Market Moves

Gold and oil markets closed higher, while stocks surged to yet another unprecedented close. The Volatility Index (VIX) maintained its subtly divergent action, suggesting to chart watchers everywhere that some well-informed traders may be worried about pending price drops. 

The chart below shows how this peculiar anomaly in VIX prices has continued. (Note that this was first mentioned in yesterday's edition of Chart Advisor.) This chart was captured 20 minutes before the market closed and shows the subtle yet easily discernible disparity between the VIX and State Street's S&P 500-tracking index (SPY). In the closing minutes of today's session, the VIX fell, but not enough to fully reconcile the divergence.

It is interesting to note the timing of this anomalous divergence. This is strong evidence that the market simply does not care about the presidential impeachment proceedings. As the news broke last night that this event had occurred, something that was uncertain was now certain. Typically, such a dynamic creates a reduction of risk pricing. But since this has not occurred, it seems that traders were not worried about it. 

On the other hand, it may be that traders merely see different risks down the road, or that they are far more focused on trade talks than on impeachment. In either case, impeachment has not shaken the markets. Historically speaking, this seems like a rather surprising footnote.

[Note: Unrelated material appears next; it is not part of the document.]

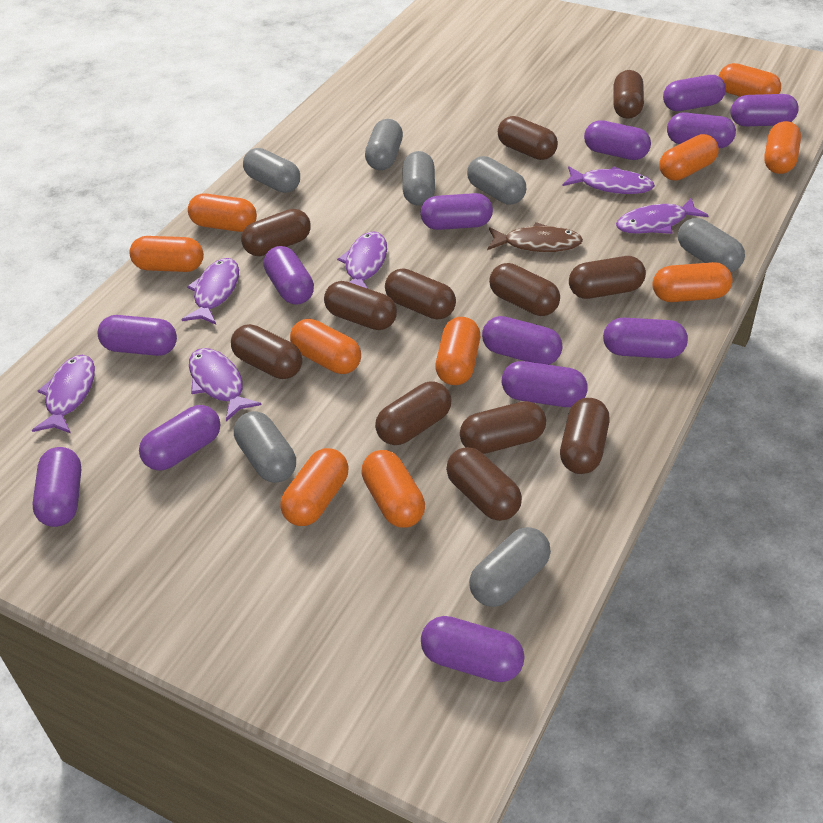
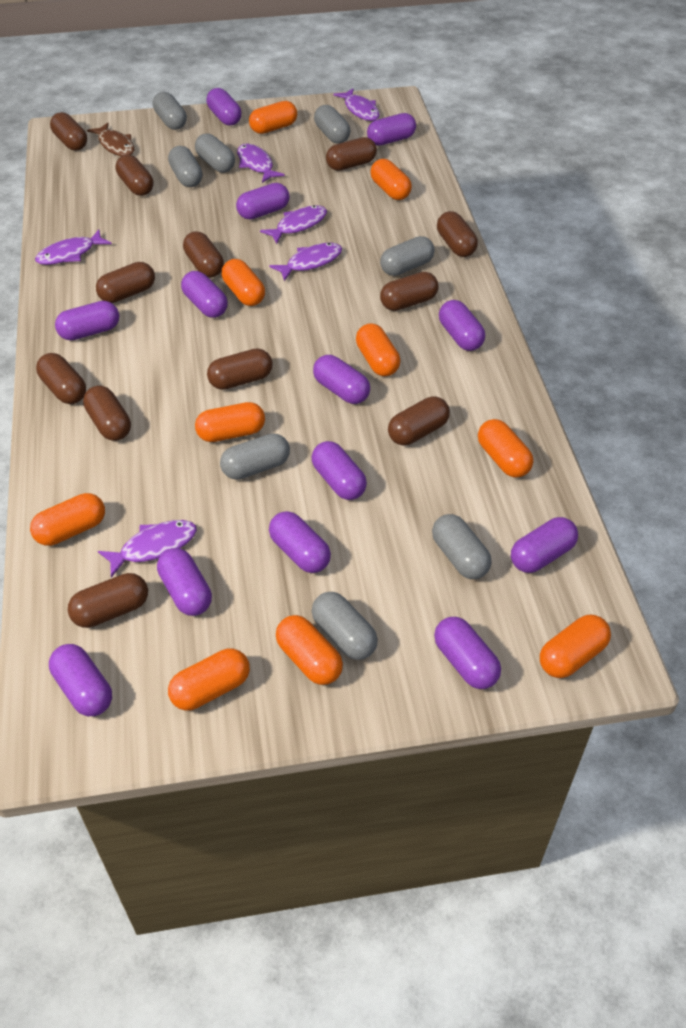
grey capsule: 7 -> 8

Chart showing the performance of the volatility index (VIX) and the S&P 500

Pharmaceutical Companies Show Strong Performance

With markets surging higher even as the price of put options remains higher than usual (as evidenced by the slightly elevated VIX pricing), long-time market watchers might jest that investors are high on drugs. The reality is that they might just be – in a manner of speaking.

The chart below shows how State Street's SPDR S&P Pharmaceuticals ETF (XPH) has turned in an eye-popping 22% return since October. For comparison purposes the chart also shows several stocks within the index, including Amgen, Inc. (AMGN), GlaxoSmithKline plc (GSK), AstroZeneca plc (AZN), Merck & Co., Inc. (MRK), Pfizer Inc. (PFE), and also Eli Lilly and Company (LLY), which recently reported surprisingly positive earnings.

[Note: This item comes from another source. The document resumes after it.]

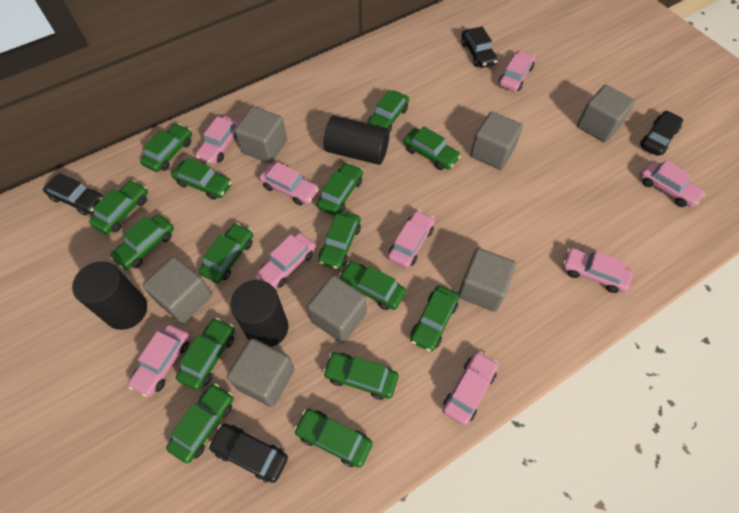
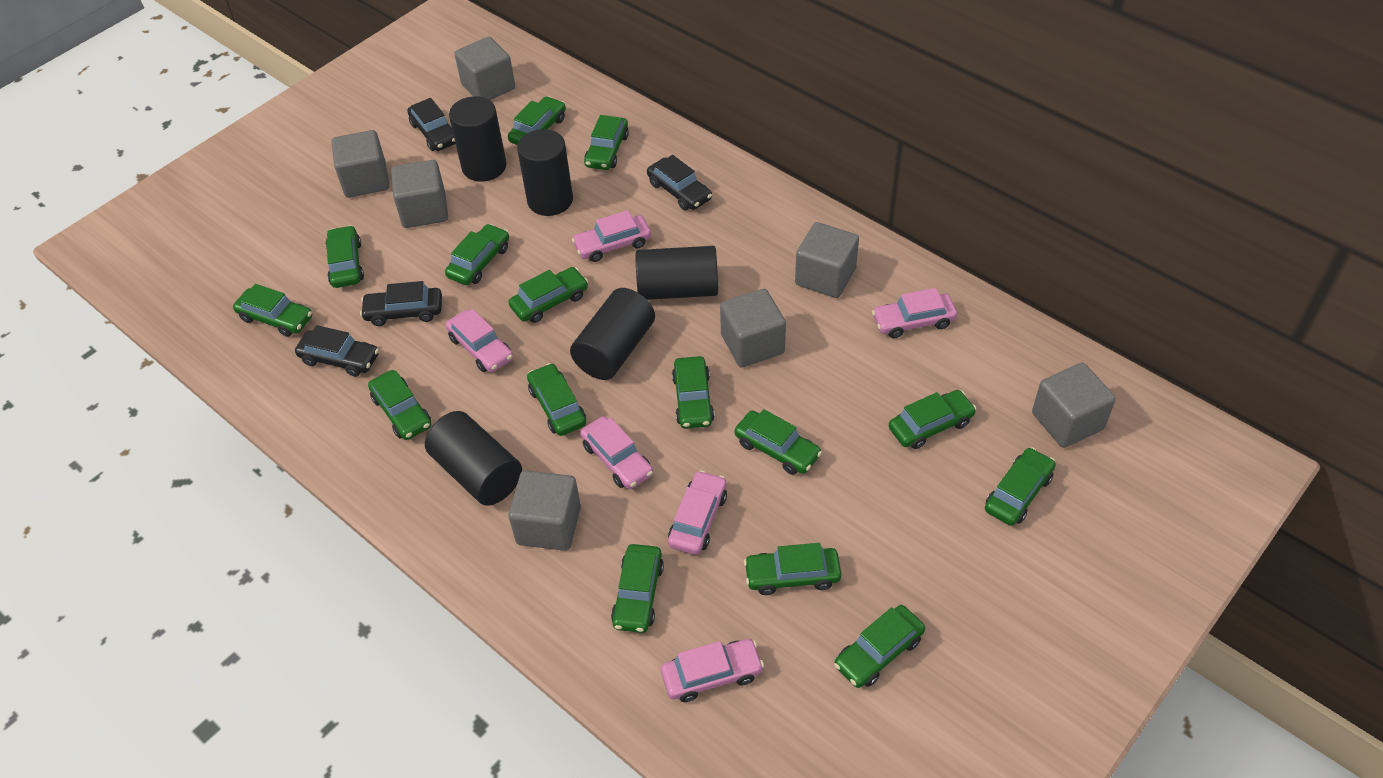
black cylinder: 3 -> 5
pink car: 9 -> 6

There is no mystery in the idea that these stocks have been moving higher on good news. The more interesting component afoot here is that they have been occurring with such intensity in coincidence with the move in small-cap stocks. Pharmaceutical stocks are well known as high-risk, high-reward investments. It seems unusual that investors are seeking higher-opportunity investments when stocks have extended an already lengthy bull market.  

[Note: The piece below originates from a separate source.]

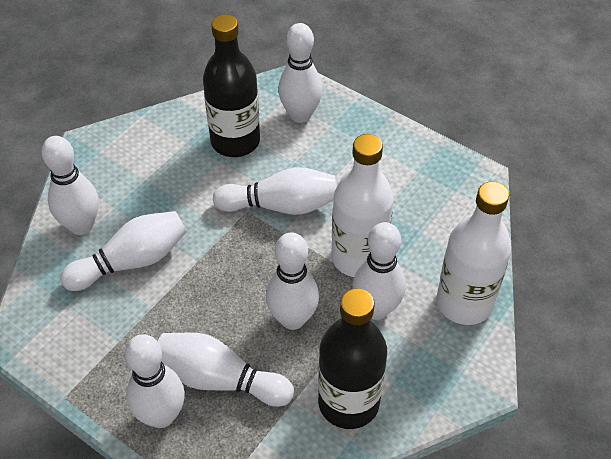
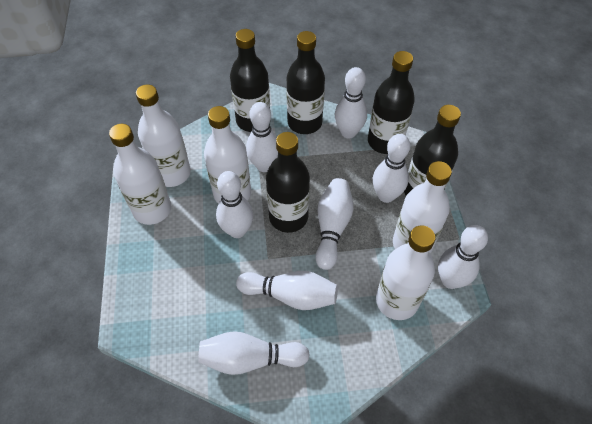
black bottle: 2 -> 5
white bottle: 2 -> 5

Chart showing the performance of pharmaceutical companies

Small- and Micro-Cap Stocks Maintain Their Lead

Not only small-cap stocks, but also micro-cap stocks have led other classes of stocks over the past two months or so. The chart below compares the iShares Russell Microcap index fund (IWC) and Russell 2000 Small Cap index fund (IWM) to Invesco's Nasdaq 100 fund (QQQ), State Street's S&P 500 fund (SPY), S&P 500 Growth fund (SPYG), and the SPDR Dow Jones Industrial Average fund (DIA). It appears that investors may be anticipating the arrival of something called the January effect. Such early investing may nullify later gains, creating a lackluster January.

Chart showing the performance of major stock indexes

The Bottom Line

Stocks moved to historic highs, led by small-cap, micro-cap, and tech stocks. The Volatility Index continued to hang on to a bit of its extra risk pricing. Pharmaceutical stocks have been showing strong performance, suggesting that investors are eager to find opportunity despite worries and risks.